Daddy and Baby Girl.

Just after first nursing.

Was it the birthday I envisioned ... well yes. I labored without an epidural or pain medications for 10 hours, giving both of us the endorphins and hormones that come with labor. [Sure longer may have been better, but I'll take what I can get.]

She was born in an albeit bright room, but it was calm, our music playing, laughter and conversation, mom and dad by her side.

She was placed immediately on my chest for skin to skin, and was nursing within an hour.

She was alert, not druged. She was perfect!
 
I know what you're thinking. Was the ultrasound right? So at 38 weeks they thought she was around 8 and a half pounds. At 39 weeks ... 9 pounds 13 ounces. So yes, the ultrasound was pretty close.

Looking back, would I induce again?

No, but not because anything didn't go the way I wanted. More because I now know that a C. Section isn't the worse thing that can happen and will give an unmedicated vaginal birth the best try I have.

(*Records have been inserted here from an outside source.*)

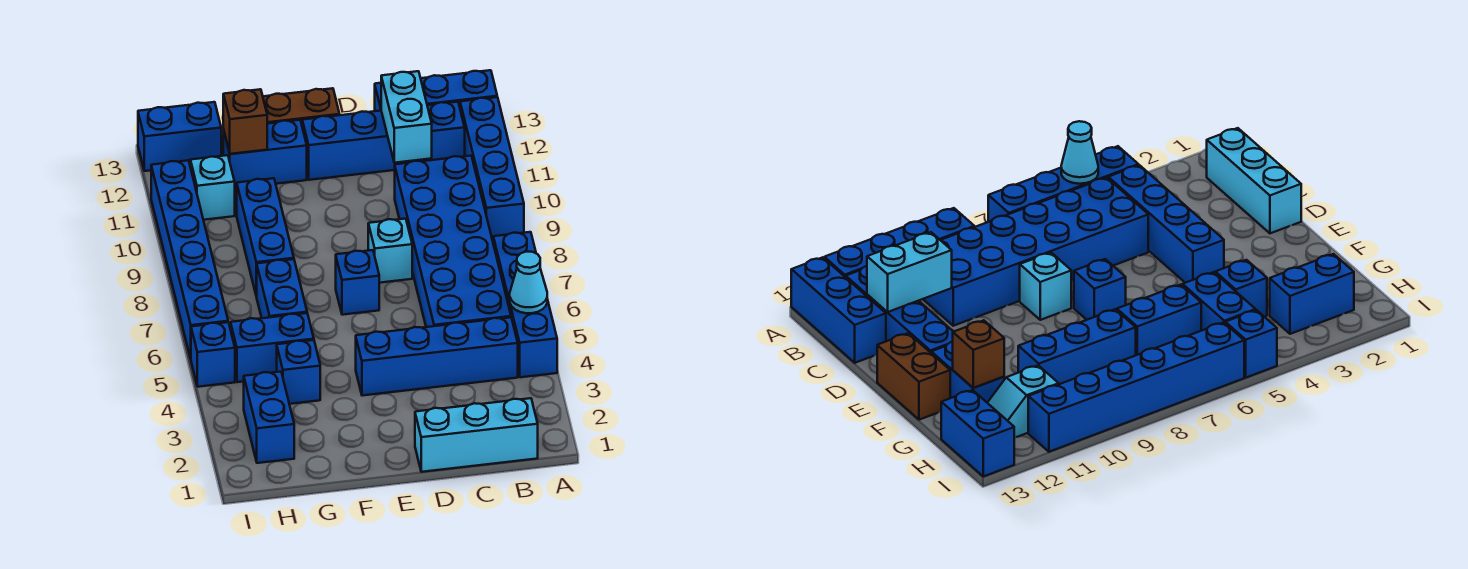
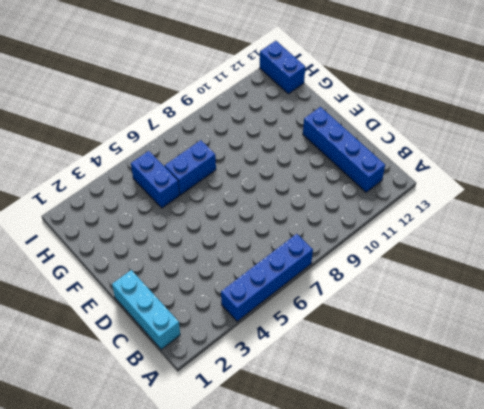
none -> blue brick A9:A12 level 1
none -> blue brick A13:C13 level 1
none -> blue brick B4:E4 level 1

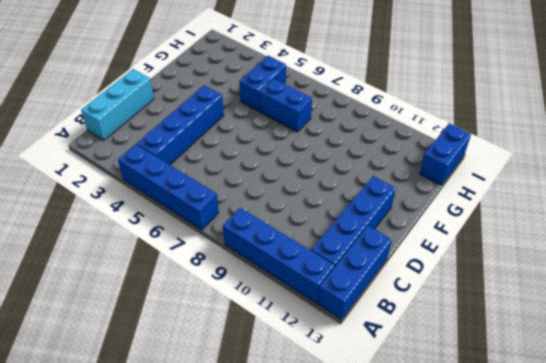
none -> blue brick B5:C10 level 1
none -> cyan brick D8 level 1
none -> blue brick E7 level 1

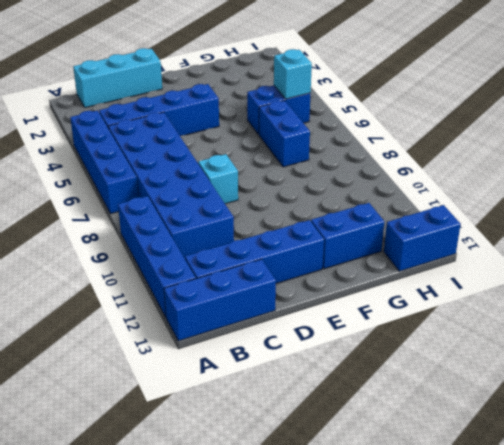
cyan brick H5 level 2 -> none
none -> blue brick E7 level 1
none -> brown brick E13:F13 level 1
none -> blue brick G4 level 1

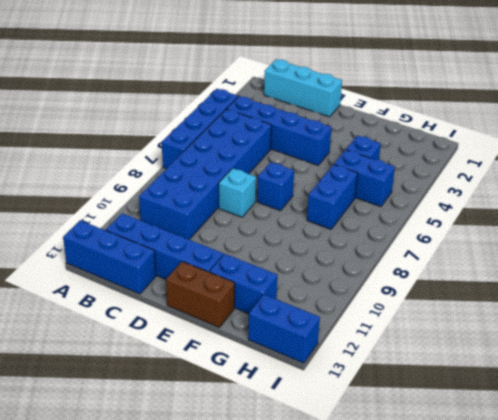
none -> blue brick A9:A12 level 1
none -> blue brick G8:G10 level 1
none -> blue brick H2:H3 level 1

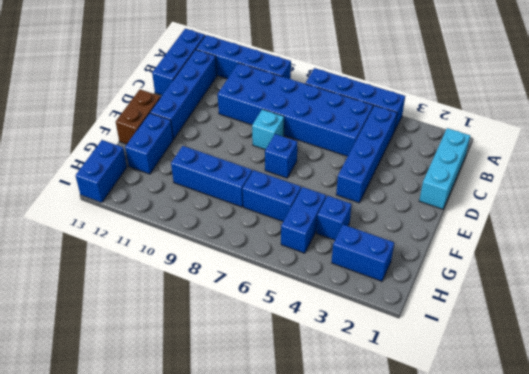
none -> cyan slope H11:H12 level 1 top 11
none -> blue brick I5 level 1
none -> blue brick I6:I11 level 1

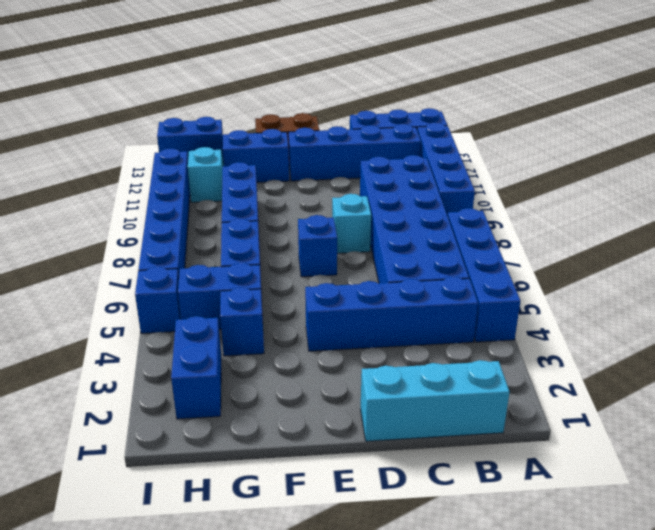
none -> cyan cone A5 level 2
none -> cyan brick C11:C12 level 2
none -> brown brick G12 level 2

Given my current knowledge on due dates and development, I will let my next little one stay snug for as long as they're safe.

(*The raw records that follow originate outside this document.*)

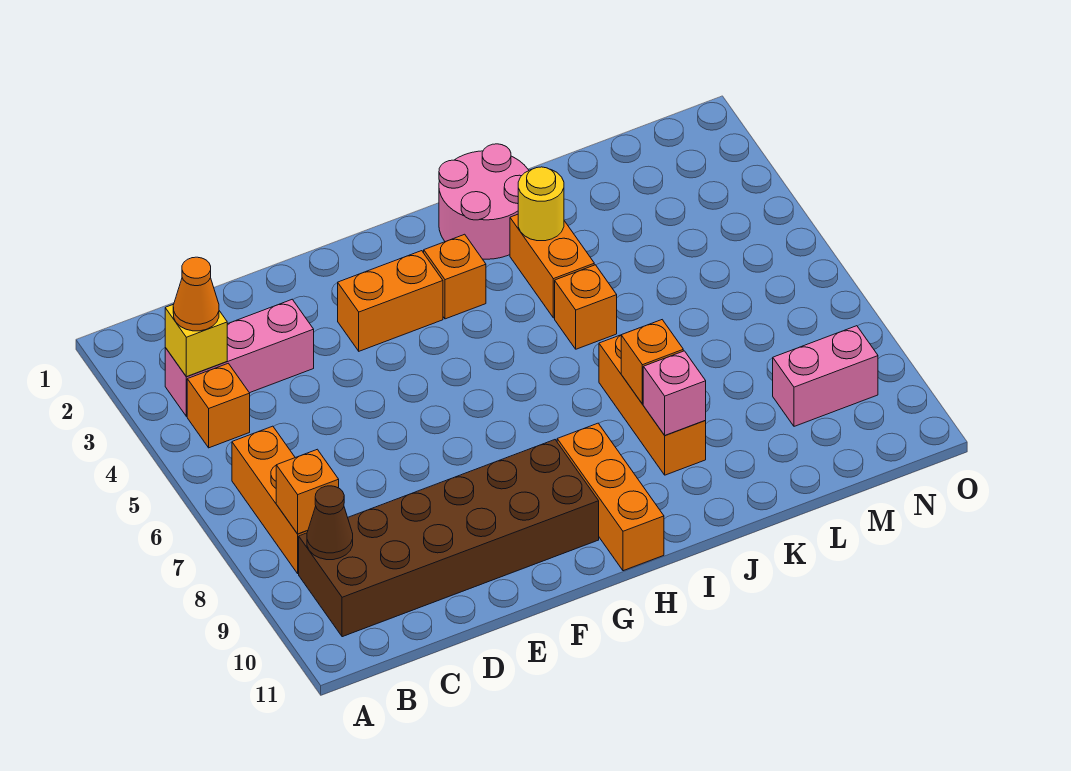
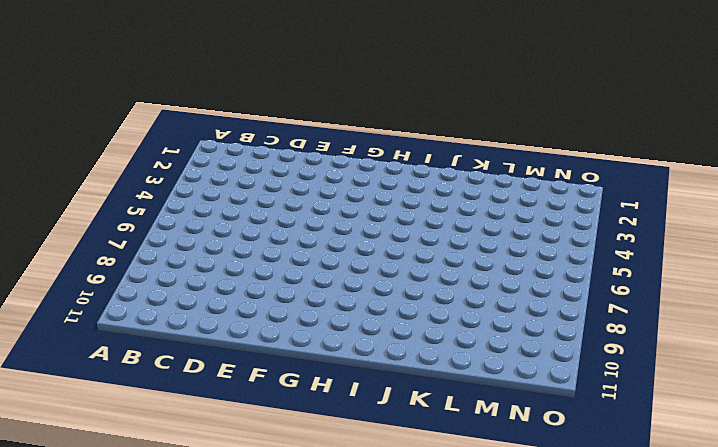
none -> pink brick B3:D3 level 1
none -> orange brick B4 level 1
none -> orange brick B6:B8 level 1

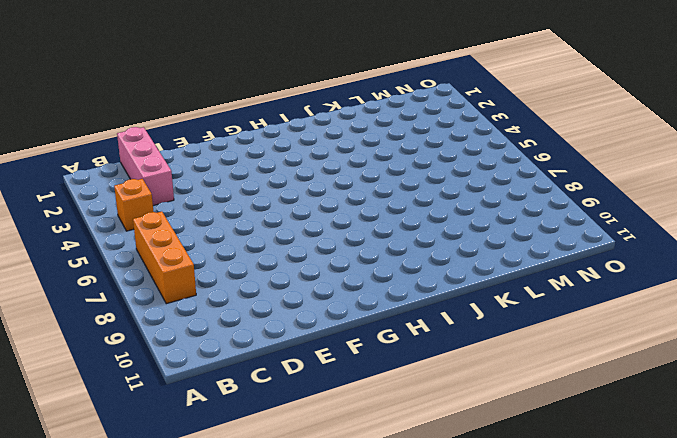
pink brick C1:C3 level 1 -> pink brick B3:D3 level 1
none -> brown brick B9:G10 level 1
none -> orange brick F3:G3 level 1
none -> orange brick H3 level 1

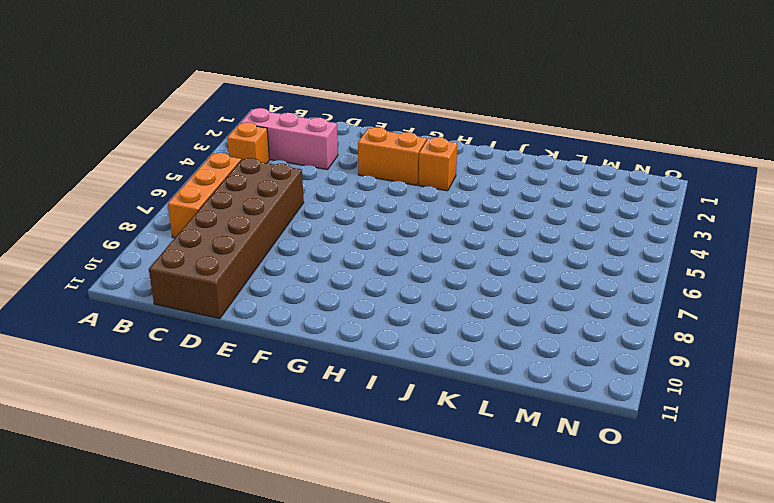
brown brick C6:D11 level 1 -> brown brick B9:G10 level 1
none -> orange brick H9:H11 level 1
none -> pink round brick I1:J2 level 1
none -> orange brick J3:J4 level 1

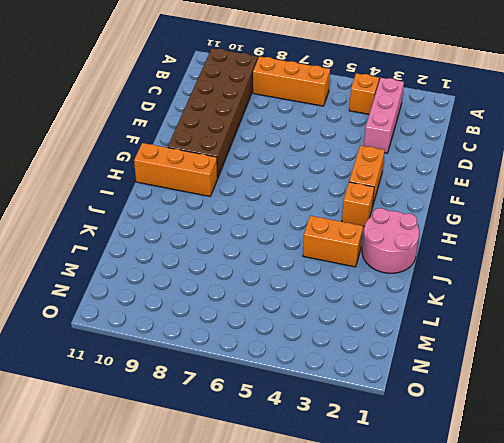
none -> orange brick J5 level 1
none -> orange brick J7:J9 level 1
none -> pink brick M9:N9 level 1

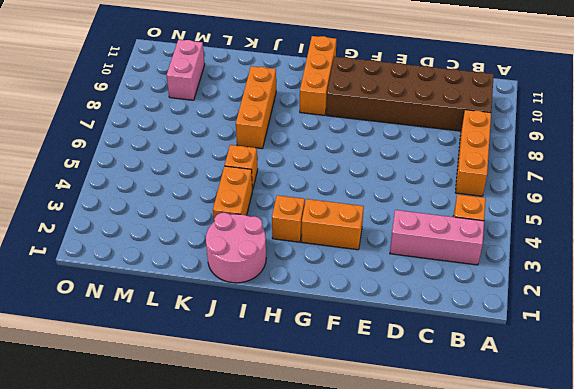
pink brick M9:M10 level 1 -> pink brick M9:N9 level 1
none -> yellow brick B3 level 2
none -> orange brick B8 level 2
none -> brown cone B9 level 2

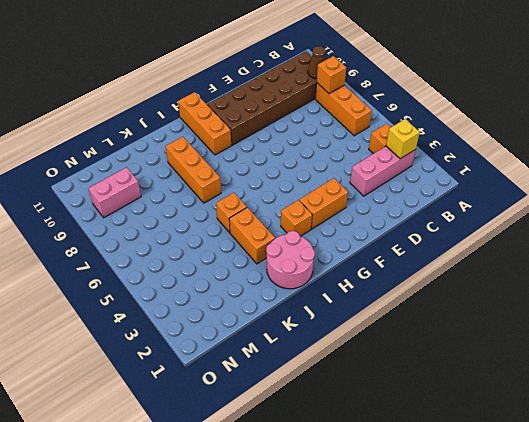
none -> yellow round brick J3 level 2
none -> orange brick J8 level 2
none -> pink brick J9 level 2

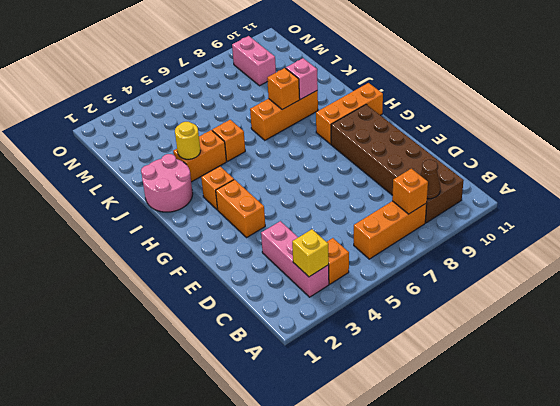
none -> orange cone B3 level 3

But know that just because you have to have a section, doesn't mean you have to give up those first few moments. 

And Madison's birthday was perfect!
 
 
So tell me, what did you not expect about your little one's birthday?




2 comments:

Anonymous said...

Hey Jess, I did not realize you had a c section. I have had 4, so I know what is involved - a lot. But just to let you know I did go all natural for number 3 in an attempt to deliver vaginally, it ended in another c section, but I truly will always cherish the experience, because I know I did all I could. I was still contracting heavily as I was getting the spinal tap. As much as it may hurt at the time, it was an incredible experience. When the time comes for you to have your next let me know and I will tell you more about it. And I promise not to scare, my experience was not scary.
Jesse Bailey/Bosher

Unknown said...

I do plan to try for an unmedicated VBAC with the next one. Thanks for sharing, it's always nice to know others that have had positive C Sections (and attempted/successful VBACs). I did realize yours were sections either.